Вернувшись в католическую Европу, Ахия снова сделался орудием легкомысленной политики тамошних дворов, и лишь через семь лет после его пребывания во Мценске великий герцог флорентийский поручил приближённому к себе лицу исследовать, в самом ли деле он то, за что выдавал себя.[119]

Ещё блистательнее заявил себя здоровый толк простоватых московских дипломатов в двух других вопросах, примкнувших к мудрёному делу об Александре Ахии.

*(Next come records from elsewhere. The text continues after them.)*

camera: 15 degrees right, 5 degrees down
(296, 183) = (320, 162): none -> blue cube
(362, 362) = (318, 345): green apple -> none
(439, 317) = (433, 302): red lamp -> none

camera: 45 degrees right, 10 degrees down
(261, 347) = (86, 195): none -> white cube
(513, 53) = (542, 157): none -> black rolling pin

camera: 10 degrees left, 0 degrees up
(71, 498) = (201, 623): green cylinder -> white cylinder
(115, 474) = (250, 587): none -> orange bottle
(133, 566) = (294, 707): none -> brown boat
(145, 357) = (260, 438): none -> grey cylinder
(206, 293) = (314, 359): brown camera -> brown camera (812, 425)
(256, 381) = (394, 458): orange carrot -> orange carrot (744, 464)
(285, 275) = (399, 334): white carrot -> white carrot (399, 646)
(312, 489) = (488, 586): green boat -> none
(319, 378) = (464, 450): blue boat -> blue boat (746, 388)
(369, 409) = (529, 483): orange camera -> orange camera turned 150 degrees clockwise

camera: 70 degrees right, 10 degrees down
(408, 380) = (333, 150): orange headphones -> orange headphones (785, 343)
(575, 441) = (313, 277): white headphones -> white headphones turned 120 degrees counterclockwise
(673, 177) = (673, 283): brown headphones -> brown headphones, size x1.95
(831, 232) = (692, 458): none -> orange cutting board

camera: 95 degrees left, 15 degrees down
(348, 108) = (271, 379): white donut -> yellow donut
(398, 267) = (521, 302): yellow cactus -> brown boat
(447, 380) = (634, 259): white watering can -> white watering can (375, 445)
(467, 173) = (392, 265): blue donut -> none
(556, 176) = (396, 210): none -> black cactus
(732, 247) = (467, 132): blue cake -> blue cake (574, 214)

Днепровское казачество и киевское архиерейство представили ей такие дилеммы, над которыми призадумалось бы любое европейское правительство. Отчина русских государей, о которой ещё Иоанн III сказал торжественно, что будет её домогаться, сколько ему поможет Бог, просилась теперь к царю в руки устами сорока тысяч так называемых вольных казаков, и восстановленная в Киеве православная иерархия умоляла его взять православные церкви со всей Малой Россией под свою державу. Казалось бы, чего проще? Военная сила, вторгавшаяся недавно в Золотой Рог и готовая идти с Александром Ахией для завоевания Царьграда, по одному слову московского царя, займёт Киев со многими другими русскими городами во имя русского единства. Если же царь полагает, что этому легко вооружённому ополчению не удержать своей позиции в Малой России до тех пор, пока Великая Россия соберётся с силами на поддержку казацкой завзятости, в таком случае посольство Иова Борецкого предлагало ему другой план действий для торжества над гонителями православия: казаки, сколько их ни есть, все перейдут в Московское царство, а с ними укроются от иноверных напастников и православные архиереи южнорусские. Ни одному государю не предлагало подданства сорокатысячное войско, известное своим бесстрашием во всём христианстве, — разумеется, со множеством казацких семейств и казацких подпомощников, — и притом войско, как можно было думать, совершенно послушное внушениям преданных «восточному царю», архиереев. Казалось бы, Россия, приняв за благо сделанное ей предложение, вдруг перевесила бы Польшу, которая не более, как четыре года тому назад, отразила под Хотином турецкое нашествие только по милости казаков Сагайдачного. Но в том и дело, что в Москве не прельстились кажущимся. Исакий Борискович, говоривший, как надобно думать, весьма убедительно,[120] встретил у царских советников, у того же князя Черкаского и состоявшего при нём дельца Грамотина, ответ, поражающий своей холодной, трезвой глубиною:

«Мысль эта в самих вас ещё не утвержена, и о том укрепленья меж вас ещо нет. Ныне царскому величеству того дела вечати нельзе, потому что ещё у самих вас о том укрепленья нет. А что бил еси челом великому государю нашему его царскому величеству и отцу его государеву, великому государю святейшему патриарху, про Запорожское Войско, чтоб над ними милость показали — вину их и преступление, которое учинили против царского величества и всего Российское царства, им отпустили и впредь не памятовали; и великий государь царь и великий князь Михаил Фёдорович, всеа Росии самодержец, по своему государскому милосердому обычаю и для прошения митрополита Иева и всех православных епископов, Запорожское Войско пожаловал — вины их и преступленье, дерзнутое ими против его благочестивого государствия, отпускает и впредь памятовати не будет; а они бы его царскому величеству служили. А нечто вам и впредь от поляков в вере будет утесненье, а у вас против них будет соединенье и укрепленье, — и в том впредь, царскому величеству и святейшему патриарху ведомо учините, и царское величество и святейший патриарх будут о том мыслить, как православную веру и церкви Божии и вас всех от еретиков во избавленье видеть». Из этого просторековатого ответа можно, пожалуй, заключить, что бояре, сознавая бессилие своё для новой борьбы с поляками, только хитрили перед польскими русичами. Можно судить о нём и так: что полуазиатские церы Московского царства были не более, как царские холопы; что они не привыкли к самодеятельности; что, будучи тулупными увальнями, неучами, охотниками только до еды и спанья, они смотрели тупо на положение дел в подвластной польскому королю Руси и ждали времени, когда государева отчина придёт к ним в руки без всяких с их стороны стараний.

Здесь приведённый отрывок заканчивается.